Australian investigative journalist

Louise Milligan is an Australian author and investigative reporter for the ABC TV Four Corners program. She has written award-winning non-fiction books, and her first novel, Pheasants Nest, was published in 2024.

== Early life and education ==
Born in Dublin, Ireland, Louise Milligan grew up in the Roman Catholic faith, but says she no longer follows that religion. She moved with her family to Australia when she was six.

She graduated from Monash University in Melbourne with an arts/law degree. She later took a graduate diploma in journalism at RMIT University.

== Career ==
===Journalism===
Early in her career Milligan was High Court reporter for The Australian. She subsequently spent seven years reporting for Seven News, where she specialised in freedom of information, before joining ABC News.

In 2015 Milligan travelled to Indonesia to cover the executions of "Bali Nine" group members Andrew Chan and Myuran Sukumaran, and after that covered the Royal Commission into Institutional Responses to Child Sexual Abuse in Ballarat. She reported on the allegations of sexual abuse against George Pell for ABC Television's 7.30.

In March 2024, Milligan reported for Four Corners on a toxic culture for female staff at Cranbrook School in Sydney as it prepared to transition from boys only to co-ed.

As of May 2024 Milligan is an investigative reporter the ABC TV program Four Corners.

===Long-form writing===
Melbourne University Press (MUP) published Milligan's first book, Cardinal, in May 2017. A month later MUP withdrew the book from bookshops across Victoria in response to Victoria Police charging Cardinal George Pell with historic sex assault. Cardinal was returned to Victorian bookshops in February 2019.

In 2022, she published Witness, which critiques the criminal justice system in sexual assault trials. It includes interviews with prosecutors, defence counsel, solicitors, judges, and academic experts, and also highlights two high-profile cases which she had covered as a journalist. Milligan reveals how plaintiffs often feel as if it is they who are being tried, and legal practitioners also find it very stressful because of its adversarial nature. In the book she also describes how she was cross-examined in the Pell committal by Robert Richter, realising that she was not sufficiently protected by the Evidence Act s 41, and puts a strong case for legal reform in this area. QUT law professor Ben Mathews called Witness balanced, and "a triumph of intellect and empathy". The book was generally well-received, although Aboriginal writer Ellen O'Brien, writing in the Sydney Review of Books, points to its deficits in coverage of the additional complexities involved when Aboriginal women are the victim-survivors.

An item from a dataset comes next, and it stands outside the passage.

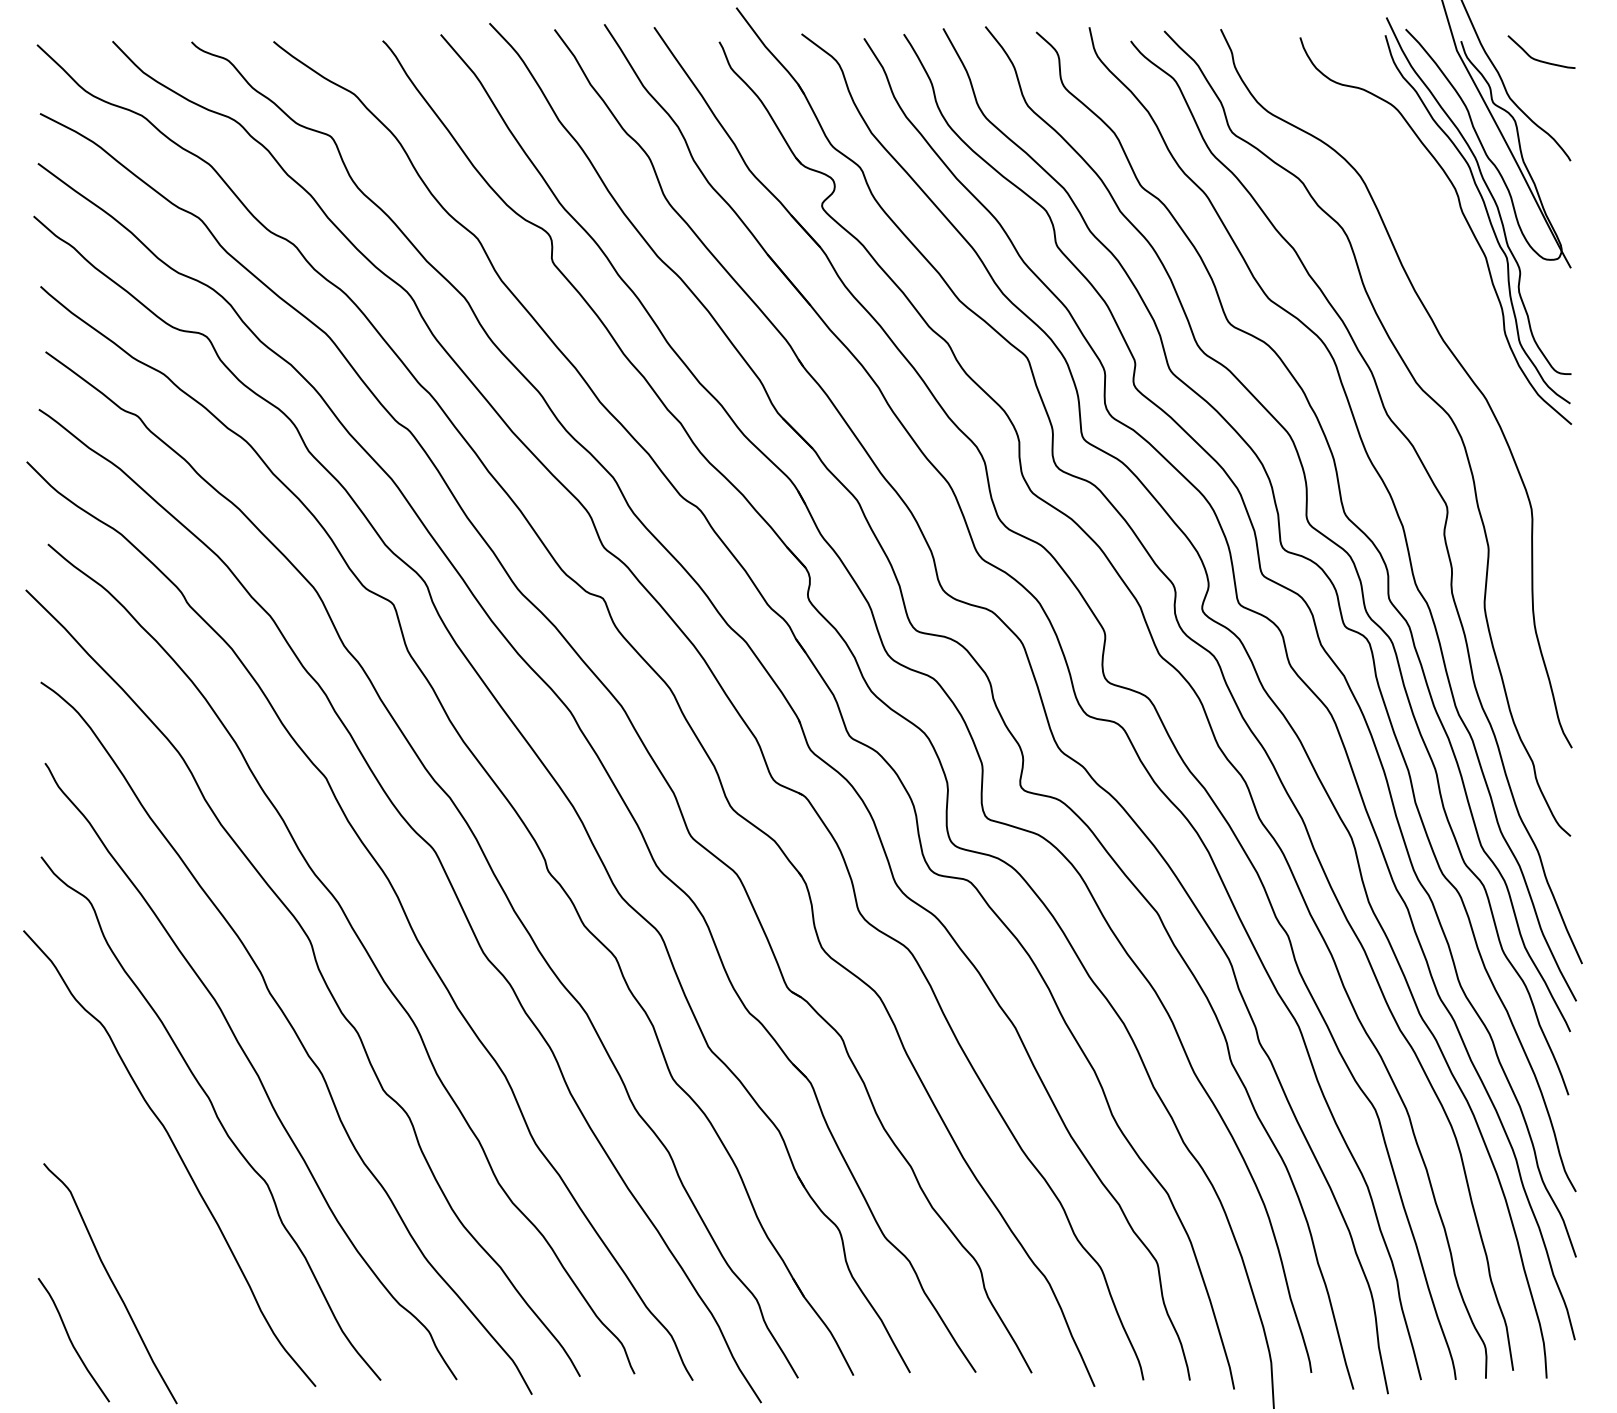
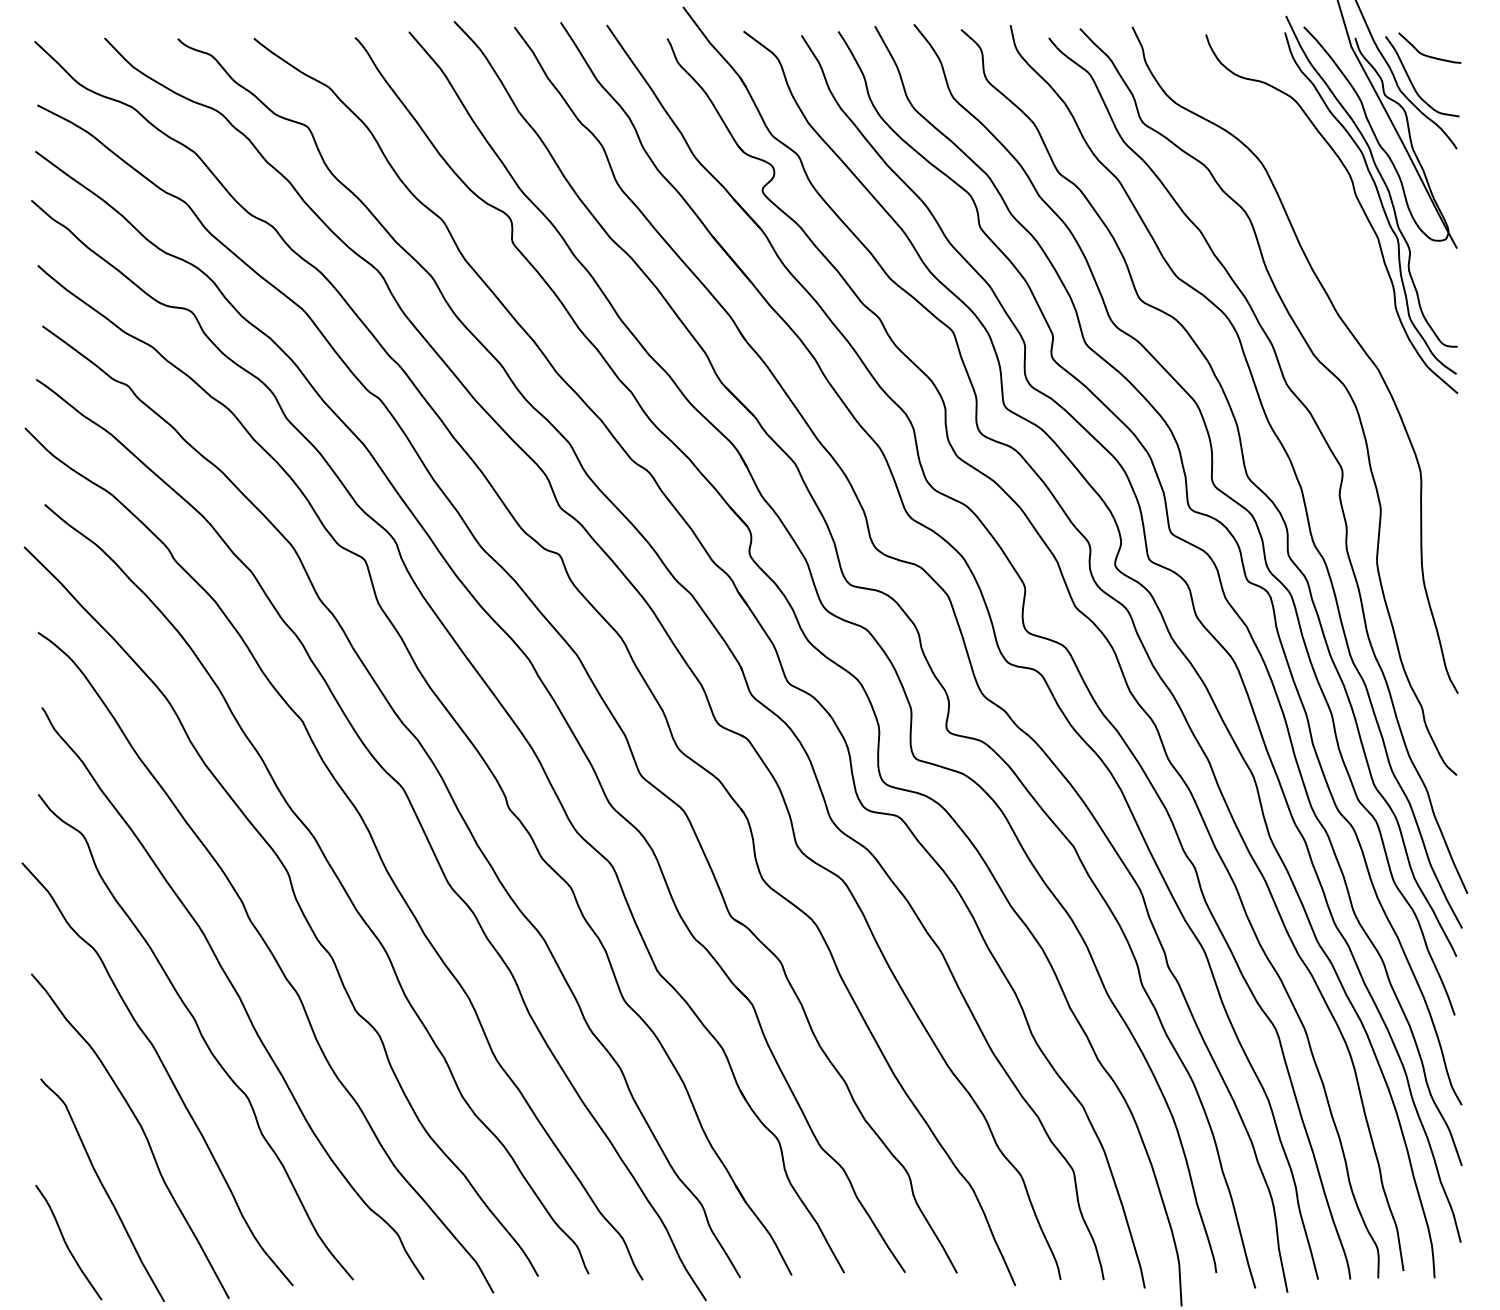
curve: (1522, 88) -> (1412, 81), added
curve: (152, 1218) -> (141, 1129), added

Milligan's friend Louise Adler, of Melbourne University Press and then Hachette Australia, published her non-fiction books.

In March 2024 Milligan published her first novel, Pheasants Nest, a crime fiction thriller. The book was influenced by the rape and murder of Jill Meagher in Melbourne in 2012, after Milligan was the first journalist to interview Meagher's husband, and explores the idea of a woman in a similar situation who survives such an attack. The name is derived from a notorious suicide spot, Pheasants Nest bridge, which is on the Hume Highway and crosses the Nepean River in New South Wales. It also includes themes of police officers' untreated PTSD. Milligan started writing the novel in 2015, and returned to it in 2022, when she took a break from journalism.

Her second novel, Shellybanks, is due to be published by Allen & Unwin in March 2026.

==Other activities ==
In 2019, Milligan was invited to give the Castan Centre for Human Rights Law annual lecture. Her talk was titled "A journalist's defence of trial procedures".

== Awards and recognition ==
=== Reporting awards ===
- 2016 Quill Award for Coverage of an Issue or Event, Melbourne Press Club, winner with Andy Burn for ABC report, "George Pell and Sexual Abuse in the Catholic Church"
- 2017 Sport Australia Media Awards for Best Reporting of an Issue in Sport, winner with Lisa McGregor and Trish Drum for "After the Game" (Four Corners)
- 2017 Law Reporting Award presented by the Sir Owen Dixon Chambers
- 2019 Australian Press Council Press Freedom Medal

=== Book awards ===

| Year | Work | Award | Category | Result | Ref |
| 2017 | Cardinal | Walkley Book Award | — | Won |  |
| 2018 | Australian Book Industry Awards | Small Publisher Adult Book | Shortlisted |  |
| Davitt Award | Non-fiction / True Crime | Shortlisted |  |
| Debut | Shortlisted |
| Melbourne Prize for Literature | Civic Choice Award | Won |  |
| 2021 | Witness | Colin Roderick Award | — | Shortlisted |  |
| Davitt Award | Non-fiction / True Crime | Won |  |
| Ned Kelly Awards | True Crime | Finalist |  |
| Stella Prize | — | Shortlisted |  |
| Victorian Premier's Literary Awards | People's Choice Award | Won |  |
| Nonfiction | Shortlisted |  |

== Defamation suits ==
In March 2021, the Australian Attorney-General Christian Porter commenced defamation proceedings against Milligan for an article published on 26 February 2021 which he says made a false rape allegation against him. Porter discontinued the action in May 2021 after the ABC agreed to post an editorial note to the original publication and to pay mediation costs.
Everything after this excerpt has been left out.